Lydia – A Woman of the Bible
by Lisa Jones
Our Lesson on Lydia comes from Acts 16:6-40 in our main text Women of the Bible by Jean E Syswerda. Here are some important points. These points may not directly answer the questions on pages 219-220.
- Her name signifies that she was a woman of Lydia, a region in Asia Minor.
- She was a Gentile adherent to Judaism.
- She is described as a successful businesswoman; because she was a dealer of purple cloth. Purple cloth was expensive and valuable as a sign of nobility or royalty so she was a wealthy businesswoman.
- As head of household she was either widowed or single.
- So strong was her faith, that her entire household followed her example and was baptized.
- She extended hospitality to Paul and his companions, even after their imprisonment.
- From the city of Thyatira. This small city was known for its commerce in Asia Minor.

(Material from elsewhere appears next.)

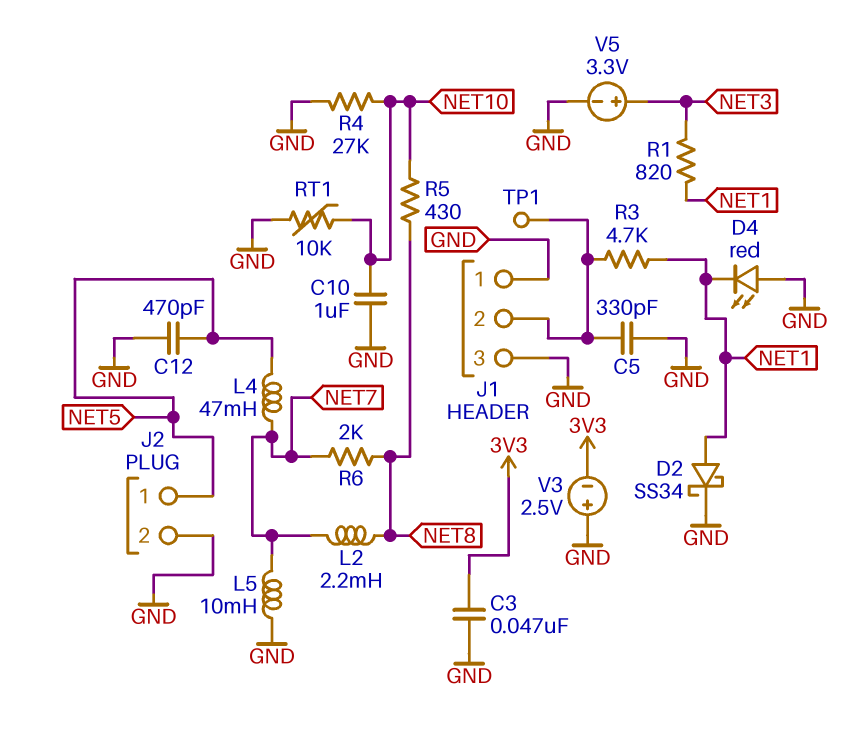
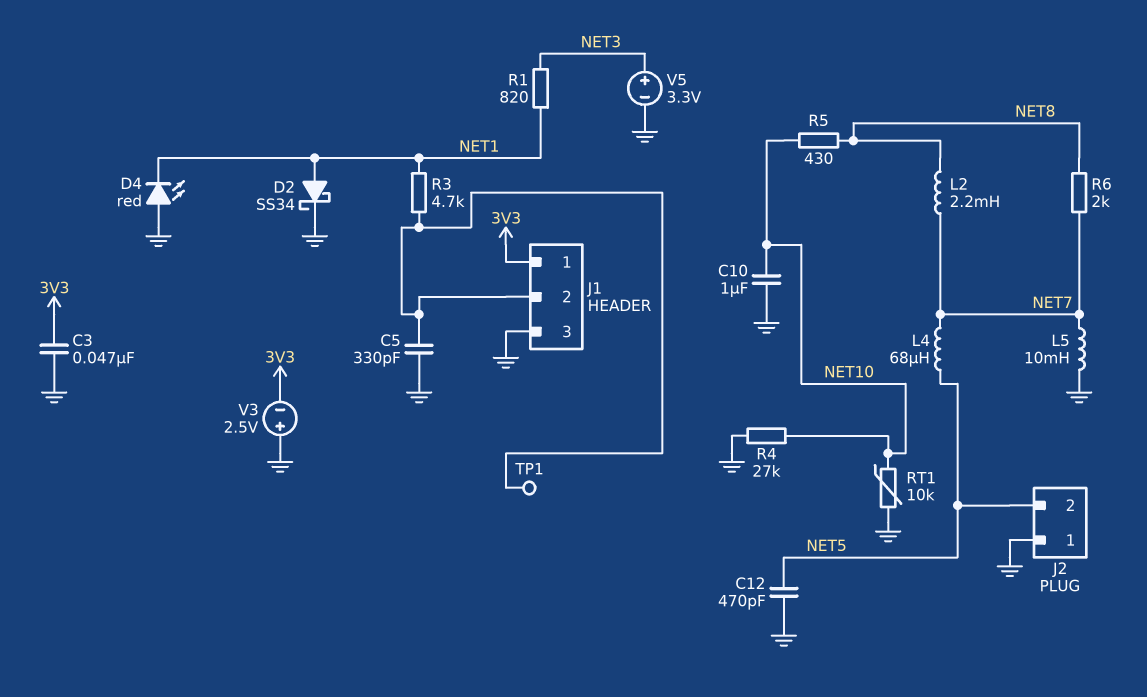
J1 pin 1: GND -> 3V3
J2 pin 1: NET5 -> GND
J2 pin 2: GND -> NET5
L4: 47mH (NET5, NET7) -> 68uH (NET5, NET7)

It was in an area noted for its abundant crops and the manufacture of purple dye.
- A worshiper of God. This term was used for Gentiles who believed in the Jewish God, Yahweh. Although they believed in God, they were not yet believers in Christ.
- A woman whose heart God opened. Paul shared the message of the gospel of Jesus Christ and through God’s divine work, she believed. She apparently was baptized right away along with the members of her household. Lydia’s household probably included children and servants. Whether the entire household believed or not, they now lived in a Christian home.
- A willing servant. When God opened her heart, she believed wholeheartedly. She became a servant, tending to the needs of the missionaries. Later in Paul’s mission, he returned to Lydia’s home where he met with believers. Lydia had apparently become an active member of the church.